A “Letture d’Estate” canti e balli con i ragazzi migranti

La musica supera le barriere e le differenze. La musica è un invito a mettersi in sintonia, ad andare tutti allo stesso ritmo. La musica per ballare, ognuno come sa e come può per divertirsi e per stare in armonia.

Il filo rosso della musica è stato l’ingrediente che ha fatto la differenza venerdì scorso alla serata organizzata dalla Rete locale per i diritti, l’accoglienza e l’integrazione dei rifugiati e migranti, composta da organizzazioni no – profit come Amnesty Lazio, Emergency, Baobab Experience, Piuculture, Medici Senza Frontiere, Rete Scuole Migranti, Prime, Comunità di Sant’Egidio, Liberi Nantes, Civico Zero solo per citarne alcune. L’iniziativa aveva lo scopo di sensibilizzare, con quanta più “leggerezza” fosse possibile,  vista la stagione, il pubblico dell’estate romana sul grande tema della tutela dei diritti umani, messi a repentaglio in Italia dalle leggi xenofobe del ministro dell’Interno.

Nei giardini di Castel S. Angelo, magnifica quinta teatrale dove si è svolto l’evento, nell’ambito dell’iniziativa Letture d’estate, ai momenti più intensamente drammatici con le testimonianze dei migranti che hanno raccontato alla giornalista del tg3, Francesca Lagorio, le loro esperienze di viaggio, si sono alternati balli e canti a “tema” che hanno coinvolto tutto il pubblico in un’atmosfera di energia positiva.

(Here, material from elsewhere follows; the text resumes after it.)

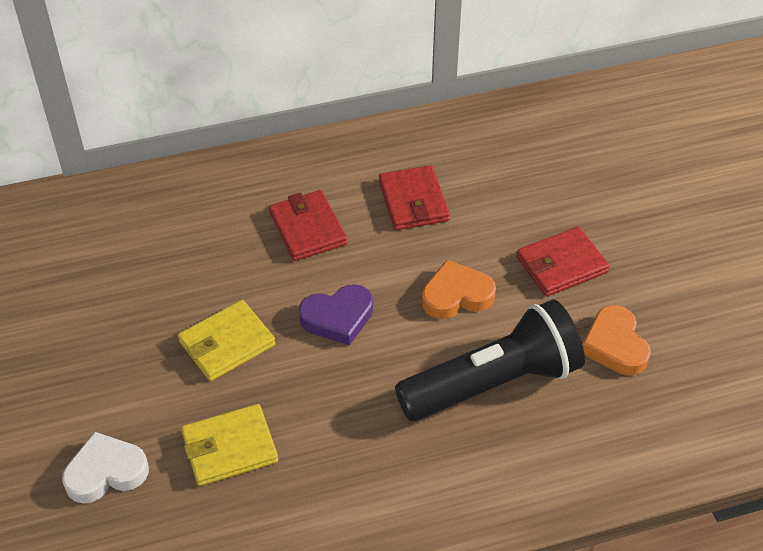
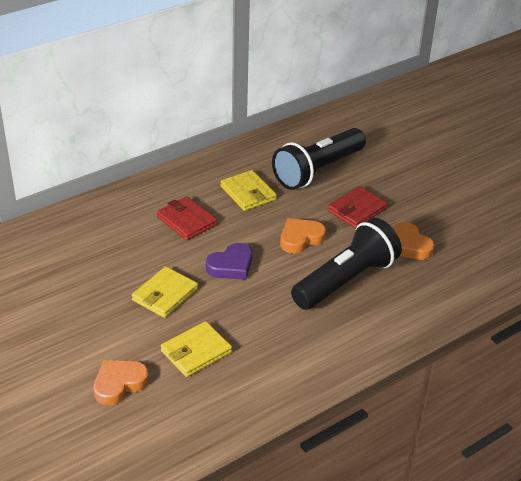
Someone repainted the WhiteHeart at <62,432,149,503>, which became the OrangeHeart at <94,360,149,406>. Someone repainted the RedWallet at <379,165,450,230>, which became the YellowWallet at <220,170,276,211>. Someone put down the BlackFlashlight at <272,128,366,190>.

Primi a esibirsi i minori non accompagnati di Civico Zero in un rap scatenato
Francesca Lagorio del Tg3 e una giovane fuggita dal Venezuela dalla dittatura di Maduro
Ismaila Mbaye, il maestro percussionista che usa la sua musica per parlare di pace e armonia tra i popoli
Un momento del concerto sullo sfondo di Castel S.Angelo
Ismaila di fronte allo stand di “Più Culture” con lo staff e le “artiste resistenti”
I ballerini della Lindy Hop Performance – Spirit of Sant Louis Roma hanno fanno ballare il pubblico a tempo di swing
La serata è proseguita con il reading di poesie lette scritte in lingua madre dai migranti e lette da alcuni attori. Qui Paola Minaccioni con Ibrahim.
La cantante di origini senegalesi nata a Parigi, Aiwa Ly
Un frame del trailer di “sembra mio figlio”interpretato da Dawood Yousefi fuggito a 17 anni dall’Afghanistan e approdato al festival di Locarno
Il catering con lo staff di Gustamundo

In chiusura il videomessaggio del neo europarlamentare, Pietro Bartolo che è stato eletto  vicepresidente della Commissione europea Libe, che si occupa di migrazioni.   “Un bel segnale – ha detto Bartolo – in un momento in cui registriamo un preoccupante vento nostalgico di un passato che invece deve rimanere tale”.